Lightwave wrote: Hi BrotherBrick,

I had always intended to open up TESAnnwyn as a GNU project (it's in the C source code! ;) ) but never got round to it - largely embarrasment due to the number of evolved hacks as the project developed over time, it could do with a lot of tidying and restructuring. It's fairly tight and efficient and doing the heavy work though and apart from ZLIB (required to compress and decompress certain ESM/ESP records for TES4+ style files) it doesn't use any third party libraries, so is quite platform independent (I always develop on Linux - it runs 10x faster than the C code when compiled on 32-bit Windows 7, though for 32-bit XP it was nearly as quick). It's really not at that stage though unfortunately (and bolting a front-end on, even as a separate exe was always my intention, but other projects and life have stalled that indefinitely).

I really like the OpenMW project idea, that's quite ambitious of you guys but well done getting as far as you have. :)

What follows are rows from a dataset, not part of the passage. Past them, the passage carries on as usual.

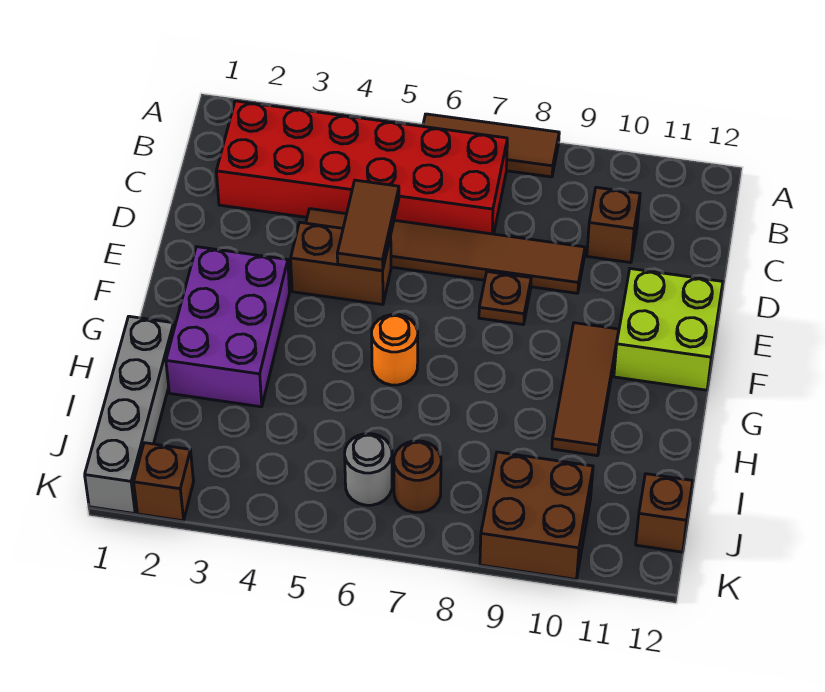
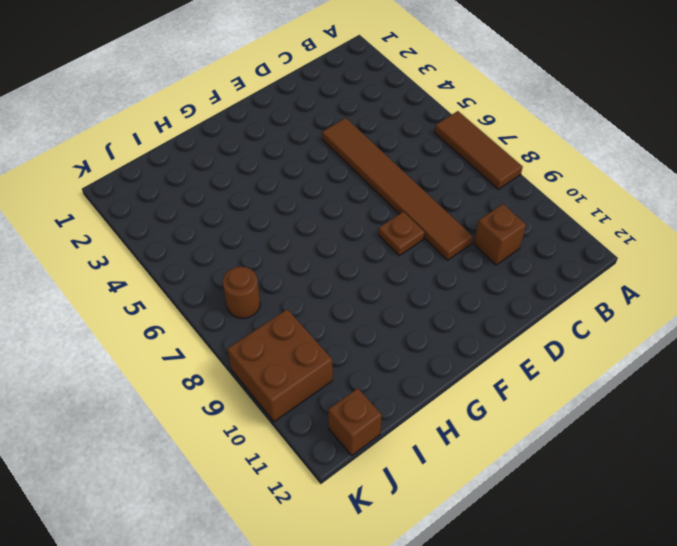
none -> red brick B2:C7 level 1
none -> brown brick E4:E5 level 1
none -> lime brick E11:F12 level 1

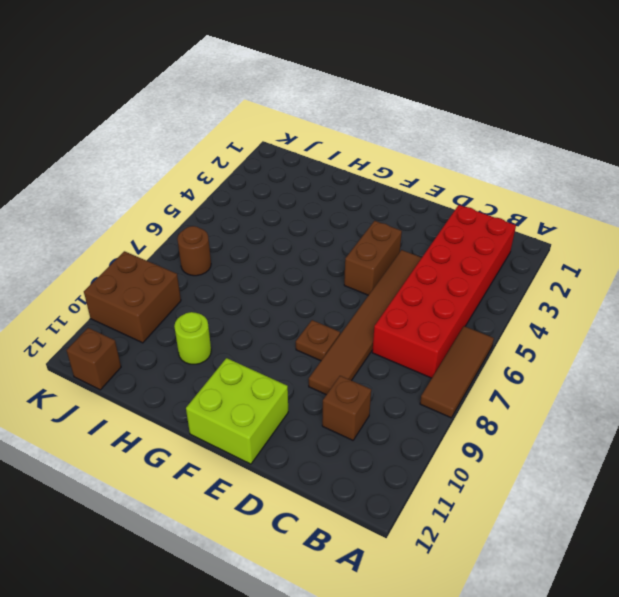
lime round brick H10 level 1 -> brown tile F10:H10 level 1
none -> purple brick F2:H3 level 1
none -> orange round brick G6 level 1
none -> grey brick H1:K1 level 1

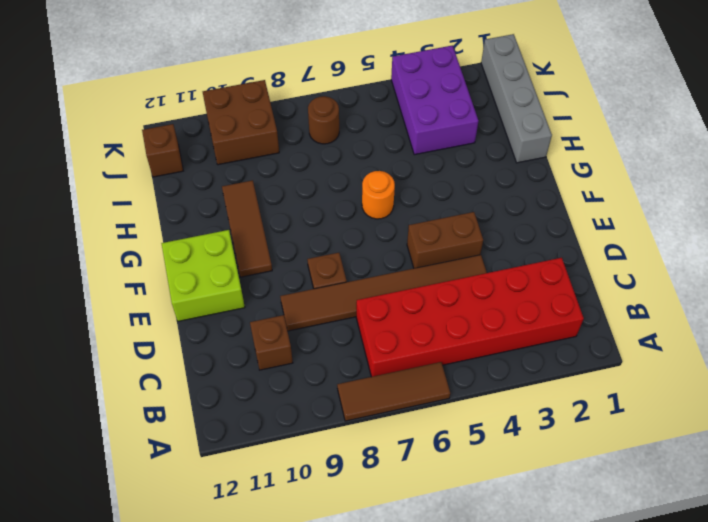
purple brick I3:K4 level 1 -> purple brick F2:H3 level 1
none -> grey round brick J6 level 1
none -> brown brick K2 level 1
none -> brown tile D5:E5 level 2

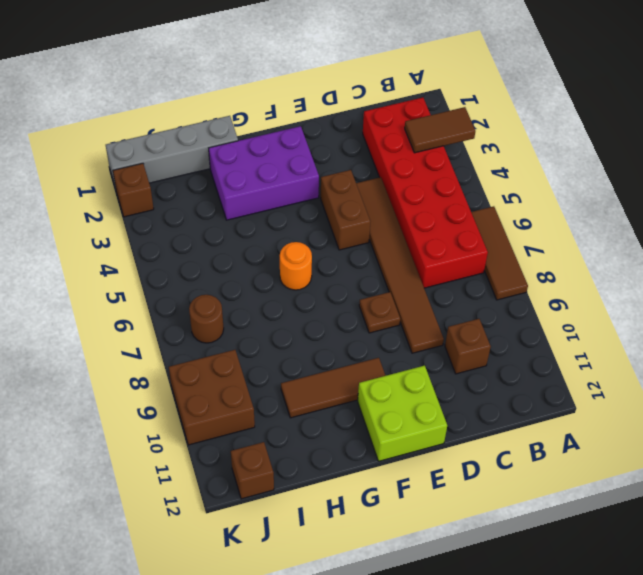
brown tile A3:B3 level 2 -> brown tile D5:E5 level 2
none -> grey round brick J6 level 1

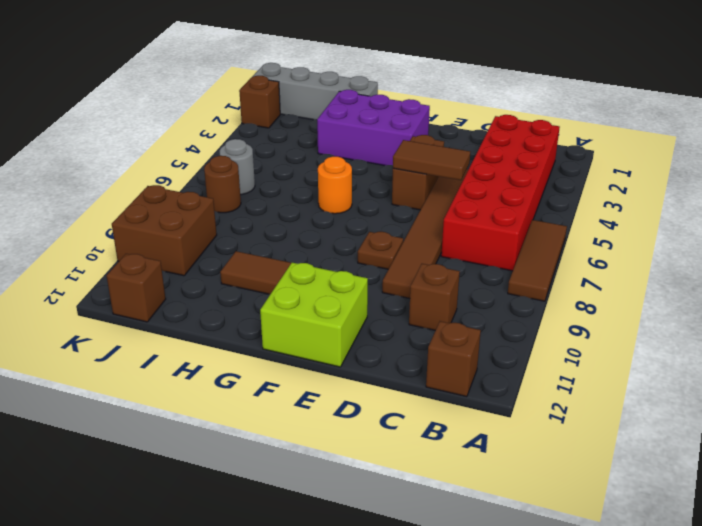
brown brick B12 level 1 -> none

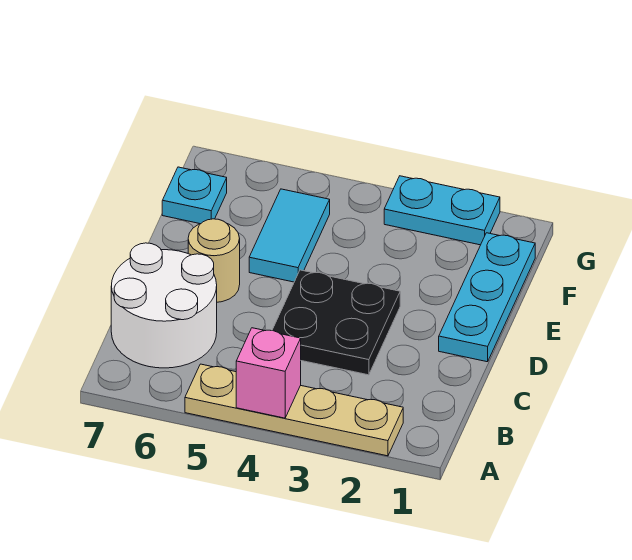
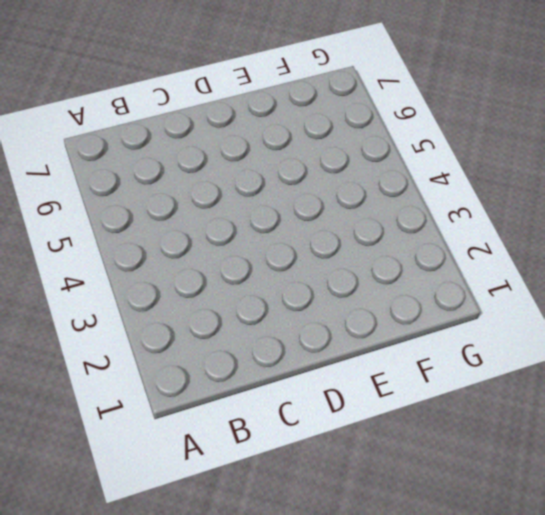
none -> tan plate A2:A5 level 1
none -> white round brick B6:C7 level 1

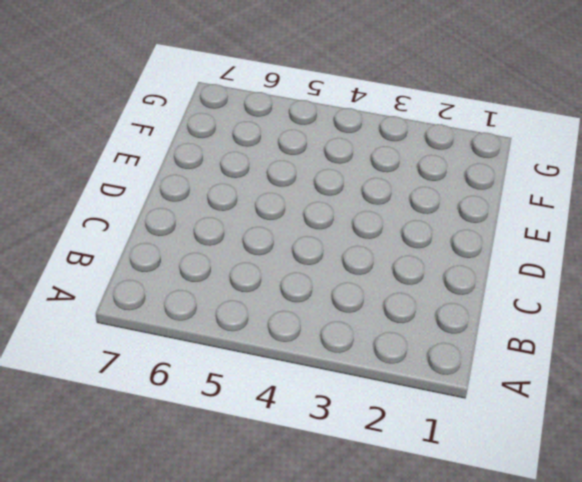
none -> tan plate A2:A5 level 1
none -> white round brick B6:C7 level 1

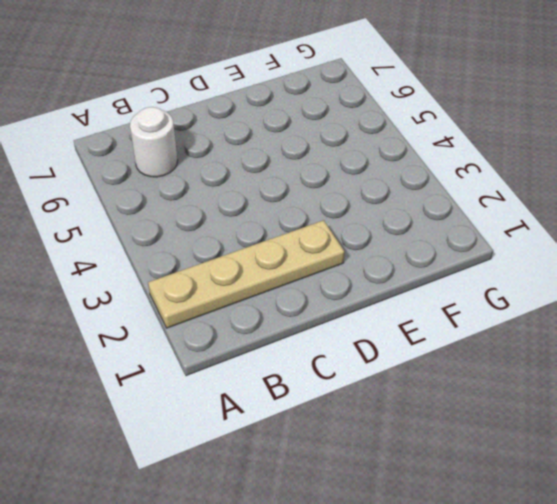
tan plate A2:D2 level 1 -> tan plate A2:A5 level 1
white round brick B6 level 1 -> white round brick B6:C7 level 1
none -> black plate C3:D4 level 1
none -> cyan plate D1:F1 level 1

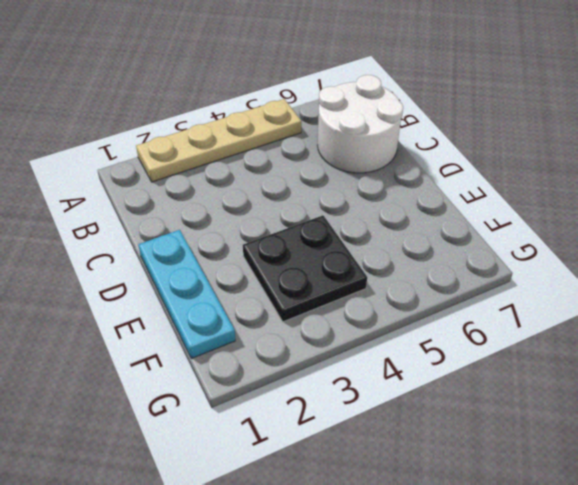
black plate E3:F4 level 1 -> black plate C3:D4 level 1
none -> tan round brick D6 level 1
none -> cyan tile E5:F5 level 1

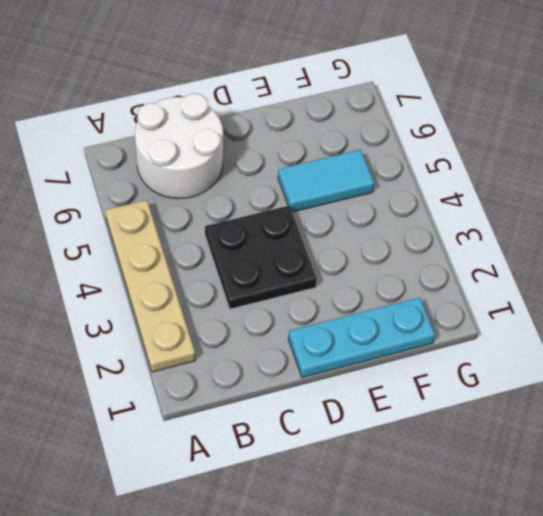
none -> tan round brick D6 level 1
none -> cyan plate F7 level 1

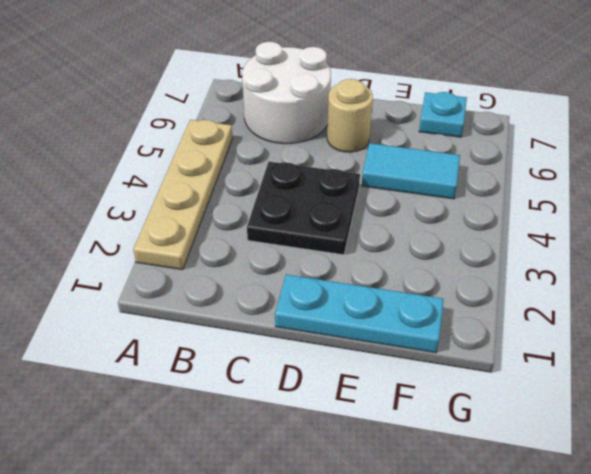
none -> cyan plate G2:G3 level 1
none -> pink brick A4 level 2

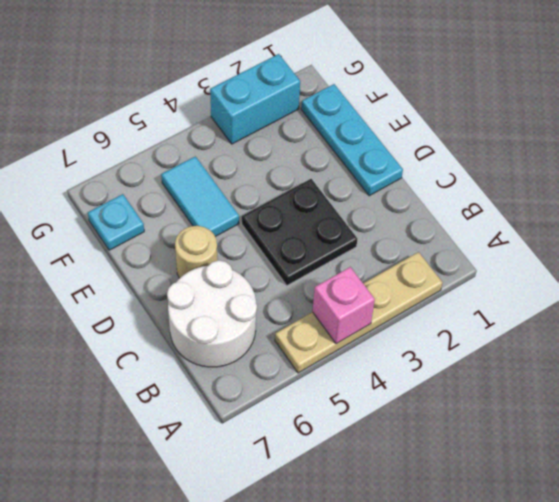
cyan brick G2:G3 level 1 -> cyan plate G2:G3 level 1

All the heightmap formats TESAnnwyn supports are very simple; just a regularly spaced rectangular or square 2D grid, each point of which represents an absolute height value. Each increment of height represents what I've called a 'THU' (TES height unit), which is the smallest increment of height that Morrowind, Oblivion, Fallout3 and Skyrim support. 1 THU is exactly 8 game units, and AFAIR is approx 11cm or 14cm (can't remember exactly it's been a while!) For OpenMW to be compatible it will already be doing the same thing as TESAnnwyn.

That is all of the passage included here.